Researchers at Leiden University have achieved a remarkable feat in micro-printing: creating the world’s smallest 3D-printed boat. This microscopic vessel, a mere 30 micrometers long, is a replica of “Benchy,” a popular 3D printer test object shaped like a tugboat. To put its size into perspective, this tiny boat could theoretically navigate the interior of a human hair.
A microscopic 3D-printed Benchy tugboat.
This project goes beyond novelty; it’s part of a broader exploration into the world of microswimmers – microscopic objects or organisms capable of moving through liquids. Nature provides numerous examples of microswimmers, including bacteria and sperm. This miniature Benchy utilizes a small amount of platinum that reacts with hydrogen peroxide to propel itself.

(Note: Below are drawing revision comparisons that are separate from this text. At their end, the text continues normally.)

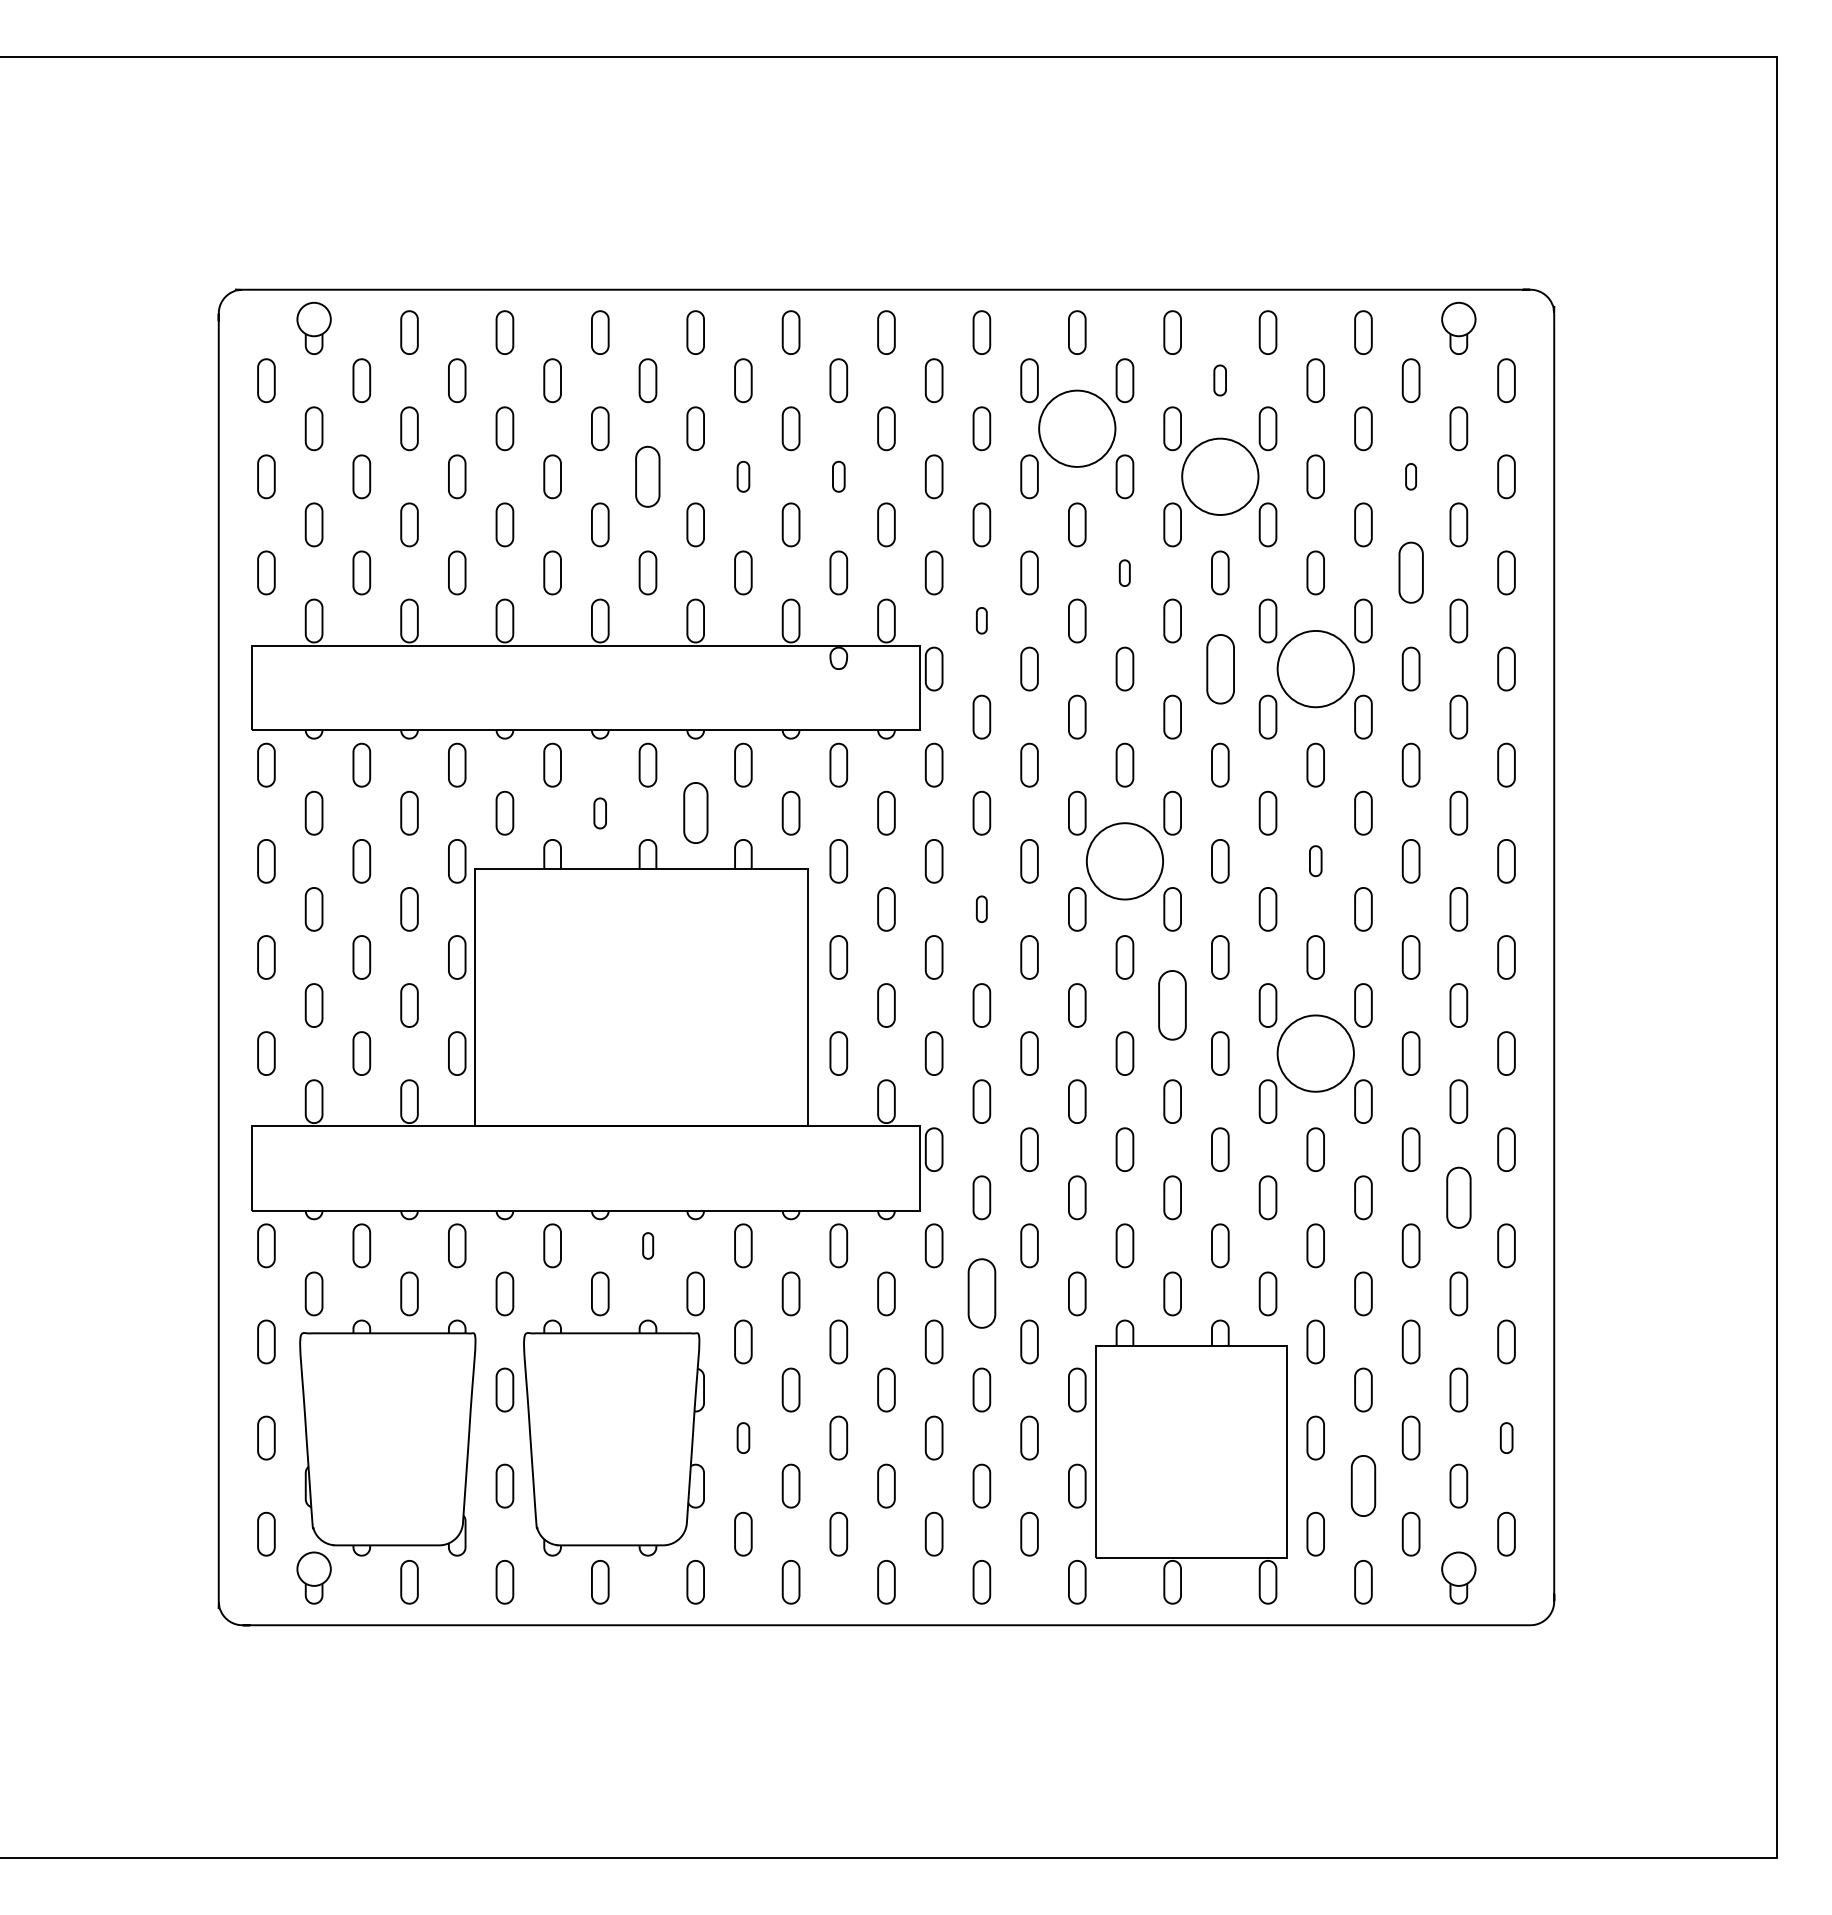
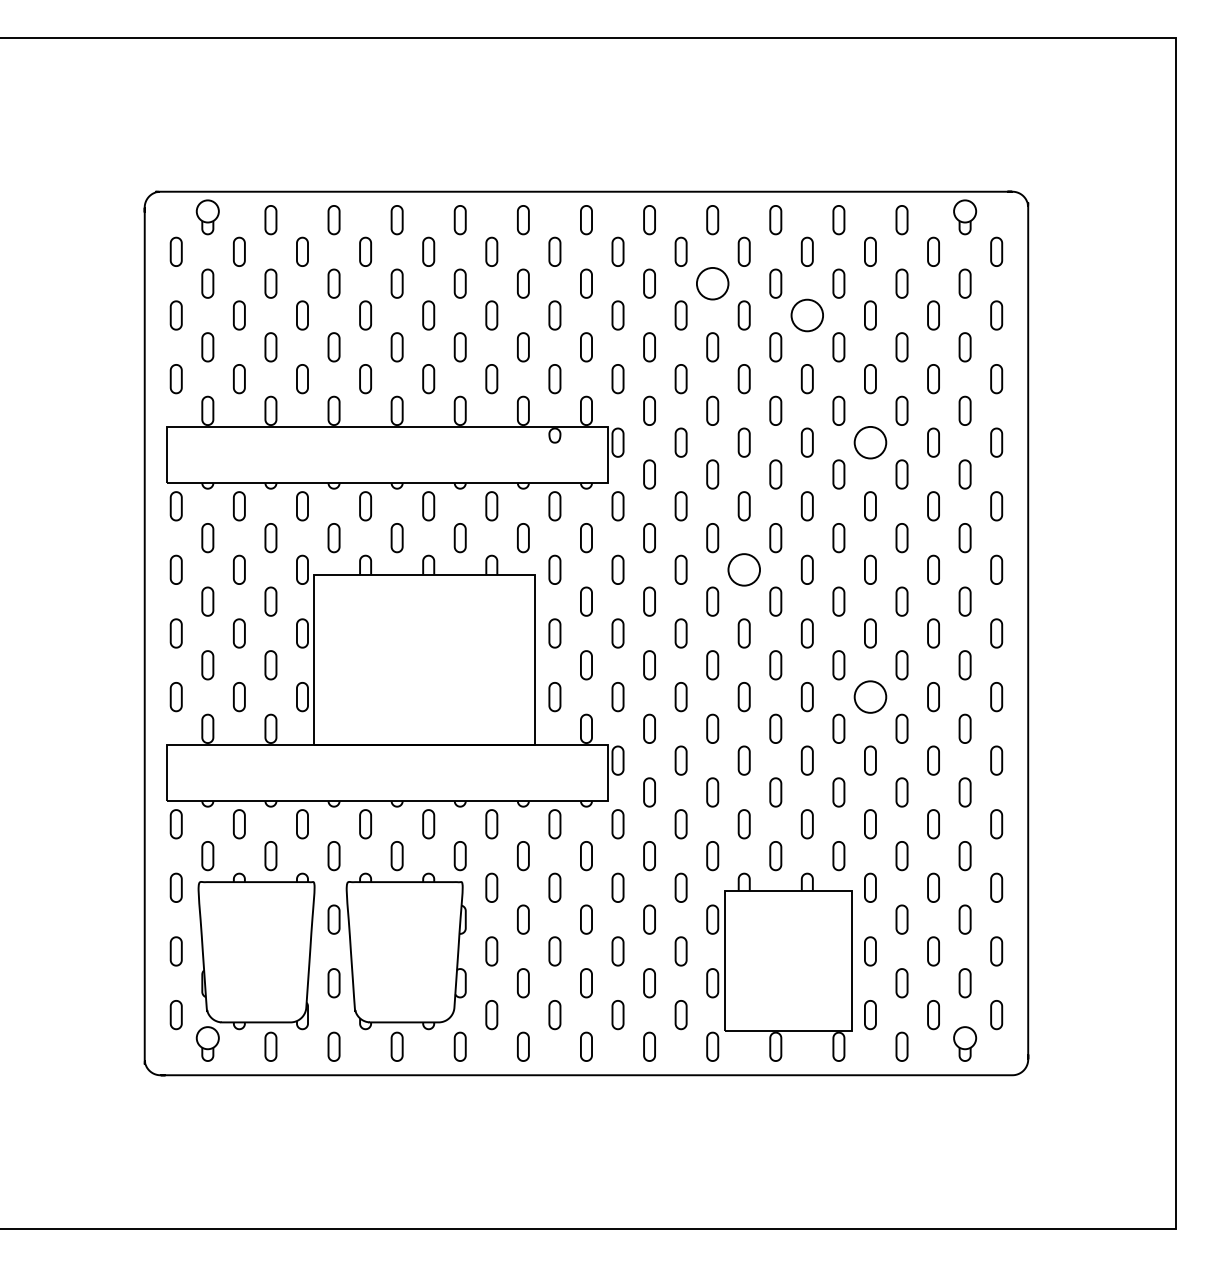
part: (1219, 380) -> (806, 251), size x1.43
circle: (1076, 428) -> (712, 283), size x0.62
part: (647, 476) -> (428, 315), size x0.71
part: (742, 476) -> (491, 315), size x1.43
part: (838, 476) -> (554, 315), size x1.43
circle: (1220, 476) -> (807, 315), size x0.62
part: (1411, 476) -> (933, 315), size x1.67
part: (1123, 573) -> (743, 379), size x1.67
part: (1411, 573) -> (933, 379), size x0.71
part: (981, 620) -> (649, 410), size x1.67
part: (1219, 668) -> (806, 442), size x0.62
circle: (1315, 668) -> (870, 442), size x0.62
part: (599, 813) -> (396, 538), size x1.43
part: (694, 813) -> (459, 538), size x0.71
circle: (1125, 860) -> (744, 569), size x0.62
part: (1315, 860) -> (870, 569), size x1.43
part: (981, 909) -> (649, 601), size x1.67
part: (1172, 1005) -> (775, 665), size x0.62
circle: (1315, 1052) -> (870, 696), size x0.62
part: (1457, 1197) -> (964, 792), size x0.71
part: (647, 1246) -> (428, 824), size x1.67
part: (981, 1294) -> (649, 856), size x0.62
part: (742, 1438) -> (491, 951), size x1.43
part: (1506, 1438) -> (996, 951), size x1.43
part: (1362, 1486) -> (901, 983), size x0.71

Printing the Microscopic Benchy
One of the most impressive aspects of this achievement is the successful printing of the boat’s cockpit. Creating such an open space at this scale requires sophisticated geometric techniques. The researchers employed a unique printing process.
“A laser is focused inside a droplet, causing localized hardening at the laser’s focal point,” explains researcher Daniela Kraft. “By precisely controlling the laser’s movement within the droplet, we can ‘write’ the desired swimmer shape layer by layer.” This method allows for the creation of intricate structures with internal cavities, like the Benchy’s cockpit.
Why a Tiny Boat?
While the scientific implications are significant, the researchers also acknowledge the fun factor in this project. “3D Benchy is commonly used to test macroscopic 3D printers due to its challenging features,” Kraft states. “It felt natural to explore its printability at the micrometer scale. Plus, creating a swimming micro-boat is simply enjoyable.”
Microswimmers and Future Applications
The development of artificial microswimmers holds immense potential for various applications, including targeted drug delivery, microsurgery, and environmental remediation. This tiny 3D-printed boat demonstrates the growing capabilities of micro-fabrication and paves the way for more complex and functional microswimmers in the future.
The research detailing this remarkable achievement, titled “Catalytically propelled 3D printed colloidal microswimmers,” is published in the journal Soft Matter.